Engie didn't provide details about the proposed LNG deal with NextDecade Corp., which was reportedly a $7 billion, 20-year contract, or the reason it canceled talks with the Houston-based exporter.

Last month, Politico and French news outlet La Lettre A reported that the French government, which owns about 24% of Engie, had pushed Engie to delay or cancel the deal over concerns about the environmental and climate impact of fracking, and related emissions of methane, a potent greenhouse gas.

France's Ministry of the Economy and Finance didn't immediately respond to a request for comment.

NextDecade is courting potential customers for its proposed Rio Grande LNG export facility in Brownsville, Texas, which it has said could have the capacity to export 27 million metric tons of LNG a year. NextDecade, which is planning to make an investment decision on the project next year, didn't respond to requests for comment.

Mike Sommers, chief executive of the trade group American Petroleum Institute, called the move a misguided decision by the French government. He said the group believes global demand is still strong for American shale gas, which enables the nation's international allies to wean themselves off of energy supplies from countries that "may be hostile to democratic interests."

"In over 35 countries from Asia to Europe, American natural gas is already helping to reduce emissions and enabling increased energy security," Mr. Sommers said.

Engie's deal has long been opposed by some environmental groups. Lorette Philippot, private finance campaigner at the French branch of environmental group Friends of the Earth, applauded Engie and the French government's move as an explicit acknowledgment of the climate and environmental costs of extracting natural gas through fracking.

"This method of extraction creates disastrous effects on climate because of methane emissions," she said.

Many American oil and gas companies are voluntarily moving to reduce leaks of methane -- which is a more powerful greenhouse gas than carbon dioxide -- from oil and gas facilities amid concerns that the emissions could harm efforts to export the fuel around the world. But the oil and gas industry has been divided over whether to support stronger regulations.

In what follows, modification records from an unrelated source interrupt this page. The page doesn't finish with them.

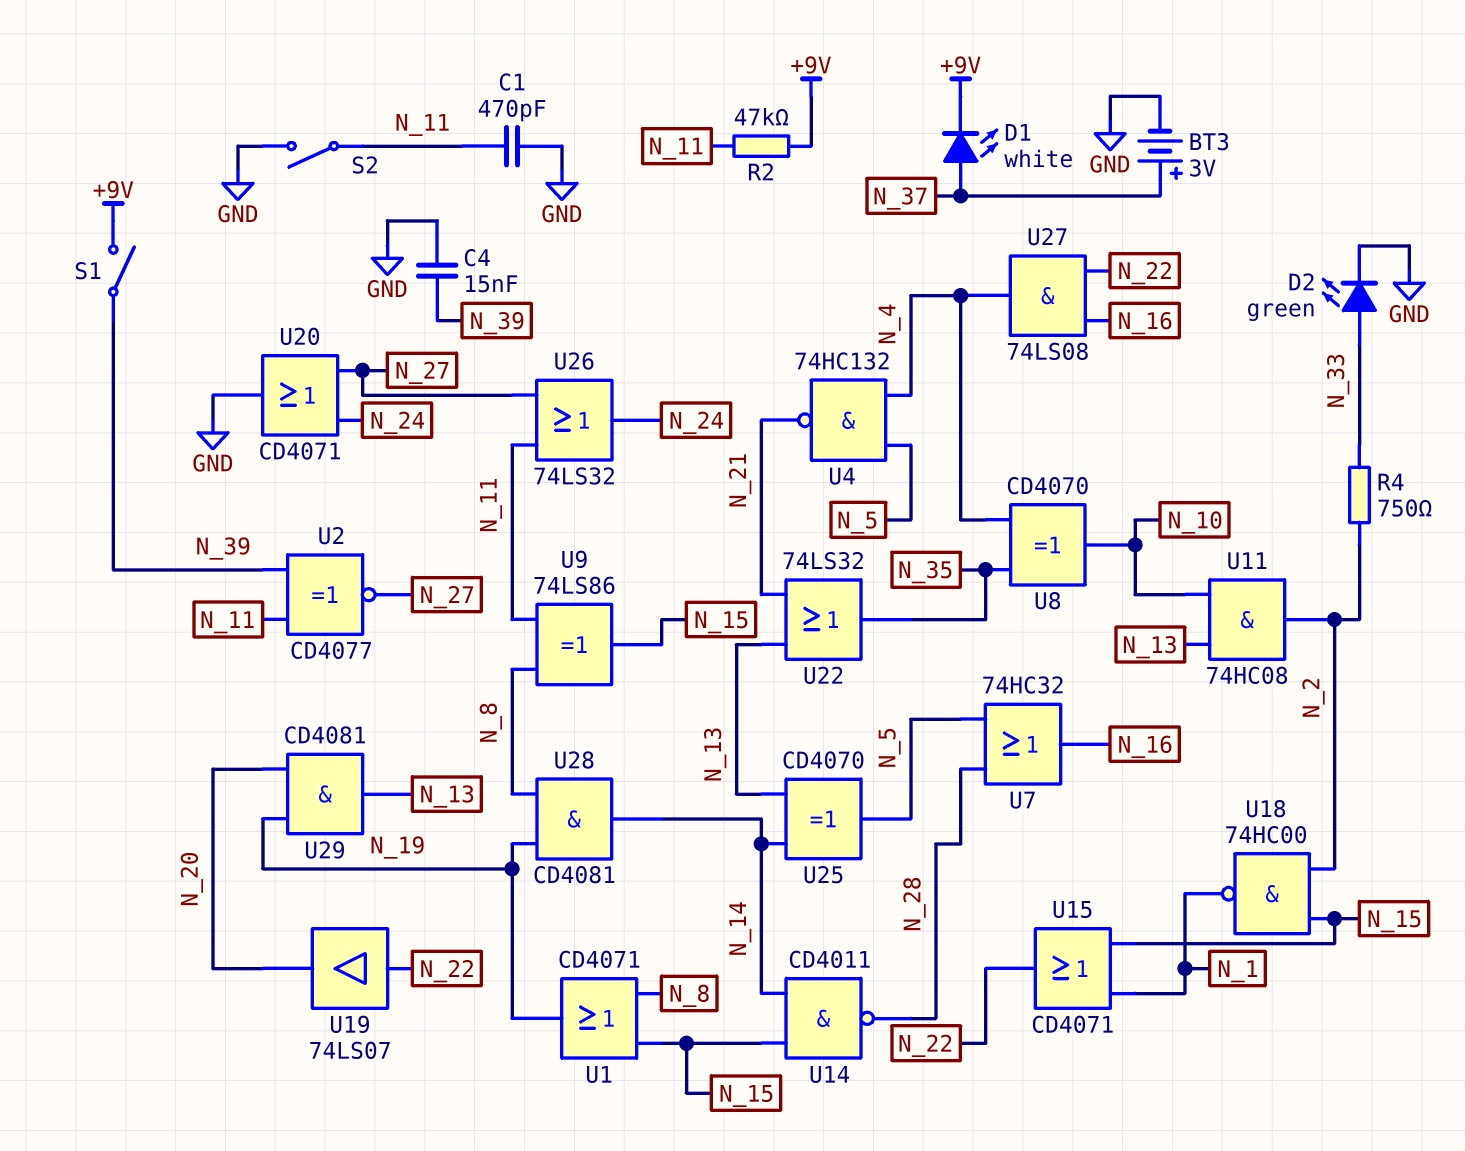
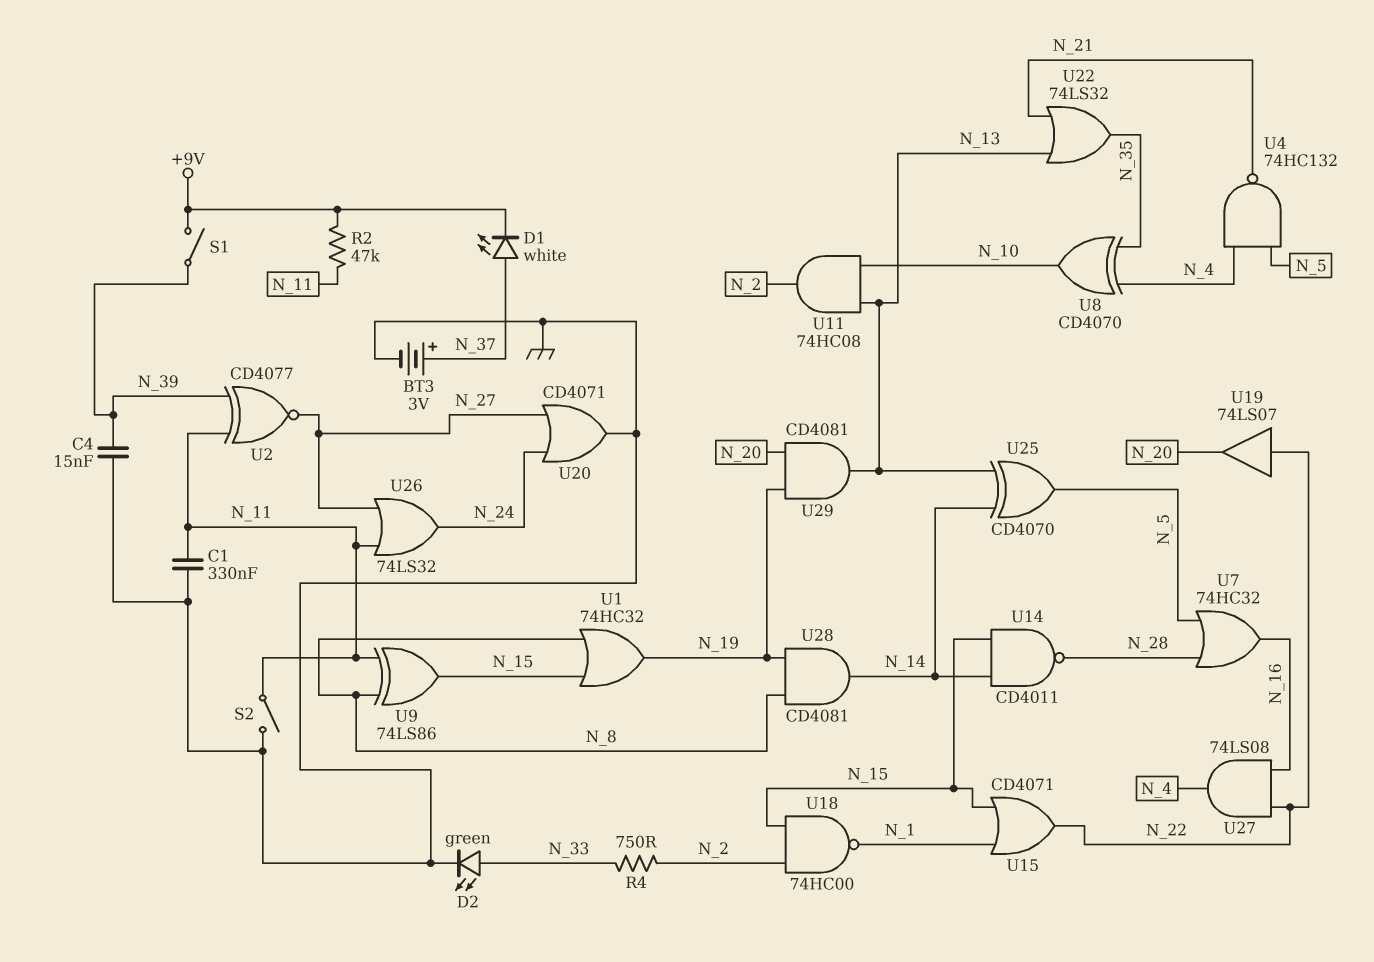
C1: 470pF (GND, N_11) -> 330nF (GND, N_11)
U1: OR CD4071 (in N_8, in N_15, out N_19) -> OR 74HC32 (in N_8, in N_15, out N_19)

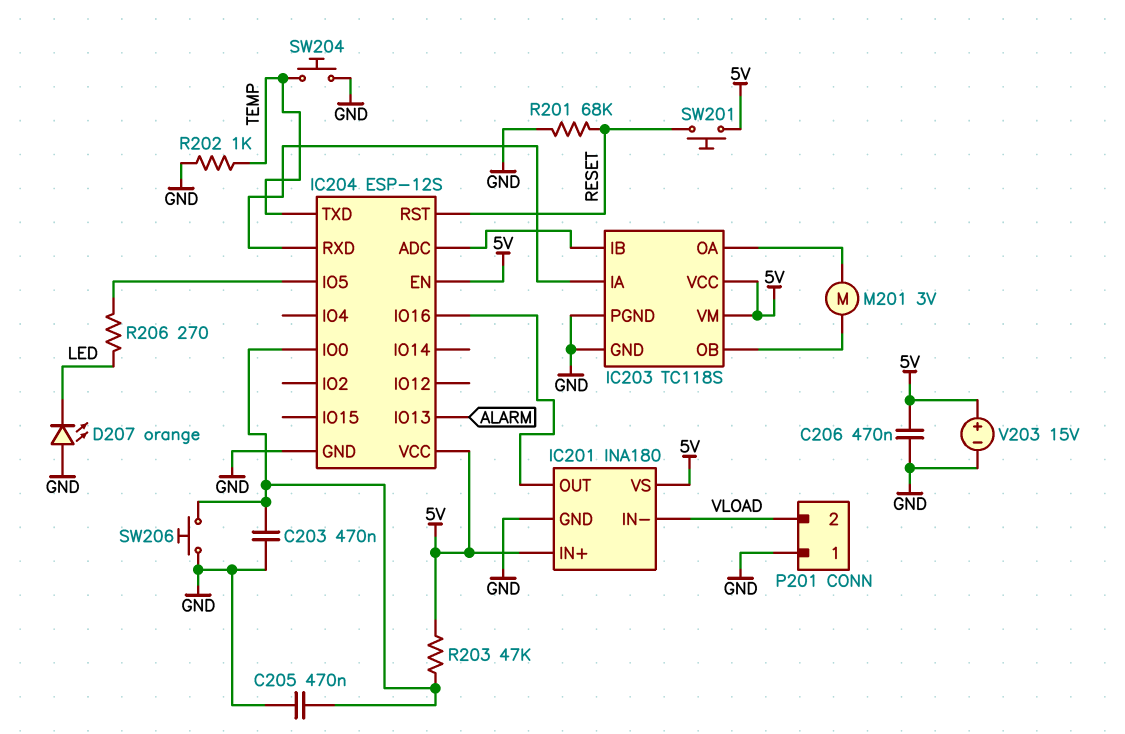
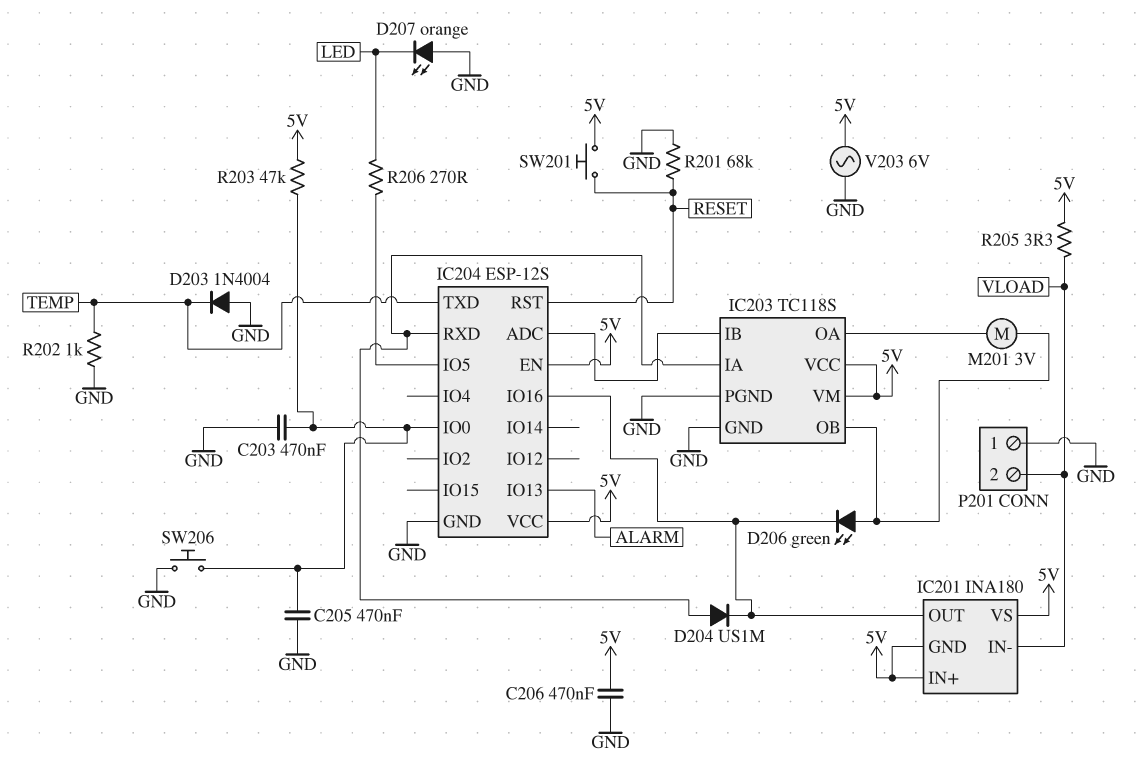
D203: none -> diode 1N4004 (A GND, K TEMP)
D204: none -> diode US1M (A IC203/IA, K IC201/OUT)
D206: none -> LED green (A IC203/OB, K IC201/OUT)
IC201 pin GND: GND -> 5V
R205: none -> 3.3 (5V, VLOAD)
SW204: button (GND, TEMP) -> none
V203: 15V (plus 5V, minus GND) -> AC 6V (5V, GND)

Some bigger companies including Exxon Mobil Corp. and Royal Dutch Shell PLC have warned the Trump administration that failure to enact tougher regulations could weaken the argument that gas is a cleaner fuel. But some smaller independent companies have pushed back against regulations due to concerns about the costs. The Trump administration moved this summer to roll back Obama-era rules on methane emissions from oil and gas facilities.

Write to Collin Eaton at collin.eaton@wsj.com and Sarah McFarlane at sarah.mcfarlane@wsj.com

 

(END) Dow Jones Newswires

November 03, 2020 15:48 ET (20:48 GMT)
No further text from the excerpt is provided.